Cato is circulating this draft newspaper ad text to find scientists willing to sign on. It will be interesting to see how many they get and who they are.

In the meantime, let's see if we can help Cato untangle the facts.

First, the planet's temperature change over the past century has hardly been modest. Indeed, as you can see from this graph, there has been a sharp increase in average global temperature:

Average global temperatures

Along with the rising temperatures, there has already been an increasing frequency of heat waves and torrential downpours, a nearly worldwide retreat of glaciers and record loss of sea ice in the Arctic, unprecedented and damaging coral bleaching events, and many other visible impacts, as documented in the 2007 IPCC report.

As for the claim that there has been no net global warming for over a decade now, well, that's a very misleading statement. As we've posted before, 2008 may have been cooler than 2007, but it was still one of the top ten warmest years on record. And, the warmest decade on record is the last ten years.

What Cato is doing is taking the slight dip in global temperature in 2008 and comparing that to a very warm year in 1998 and saying, "See, global warming is flat." That's like saying a baseball team that won seven World Series in a row then misses the playoffs one year is just an average team.

In other words, they are ignoring the bigger picture: global warming is about the long-term trend, not fluctuations of a few years.

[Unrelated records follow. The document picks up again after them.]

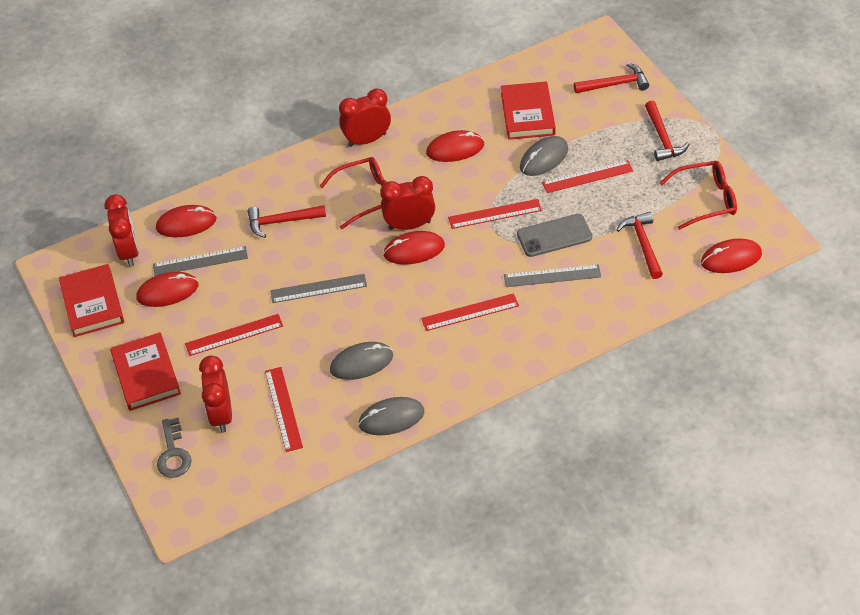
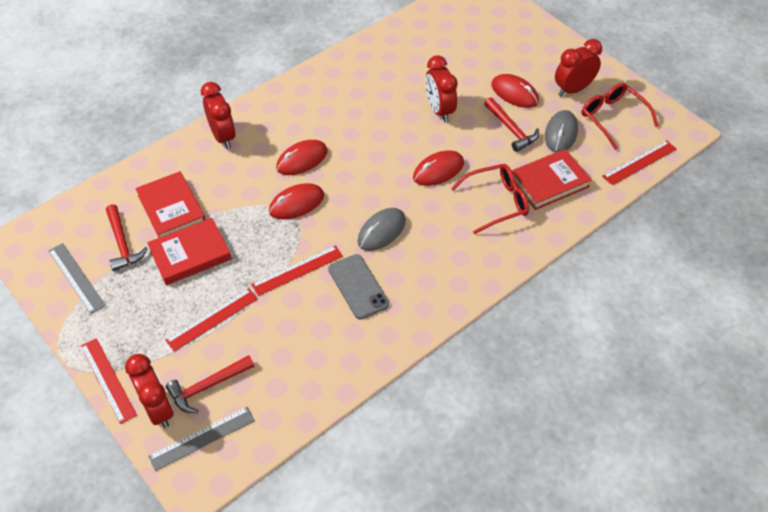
grey key: 1 -> 0
grey mouse: 3 -> 2
grey ruler: 3 -> 2
red hammer: 4 -> 3
red mouse: 5 -> 4
red ruler: 5 -> 4

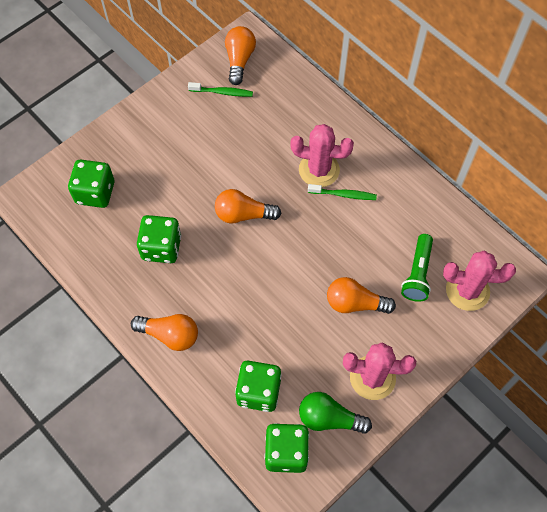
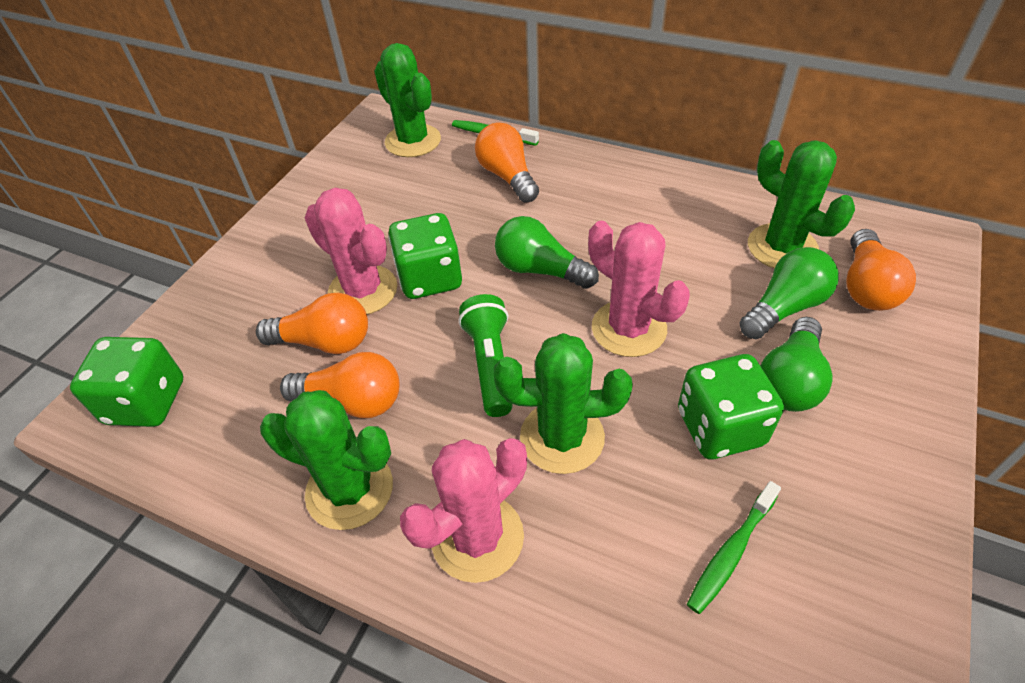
green cactus: 0 -> 4
green dice: 4 -> 3
green light bulb: 1 -> 3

Indeed, the first "key message" from the recent International Scientific Congress—Climate Change: Global Risks, Challenges & Decisions conference reads:

Recent observations confirm that, given high rates of observed emissions, the worst-case IPCC scenario trajectories (or even worse) are being realised. For many key parameters, the climate system is already moving beyond the patterns of natural variability within which our society and economy have developed and thrived. These parameters include global mean surface temperature, sea-level rise, ocean and ice sheet dynamics, ocean acidification, and extreme climatic events. There is a significant risk that many of the trends will accelerate, leading to an increasing risk of abrupt or irreversible climatic shifts.

(see Climate Congress website for more)

As for damage from weather events and climate models, these claims are just plain annoying.

First on the models – Cato's assertion is akin to saying that because you happened to win three straight hands of blackjack, the casino will lose over time.

Climate models are generally not designed to predict year-to-year fluctuations in weather, as we point out in great detail in this Climate 411 blog post. The purpose of climate models is to help us understand climate trends over a long period of time. Cato is purposefully confusing this point.

And, as for weather events, even the Bush administration (obviously no friend to climate action) linked increases in extreme weather events to global warming.

Not sure how many scientists Cato will get to sign onto this ad, but one thing's for sure – they've got their facts all wrong.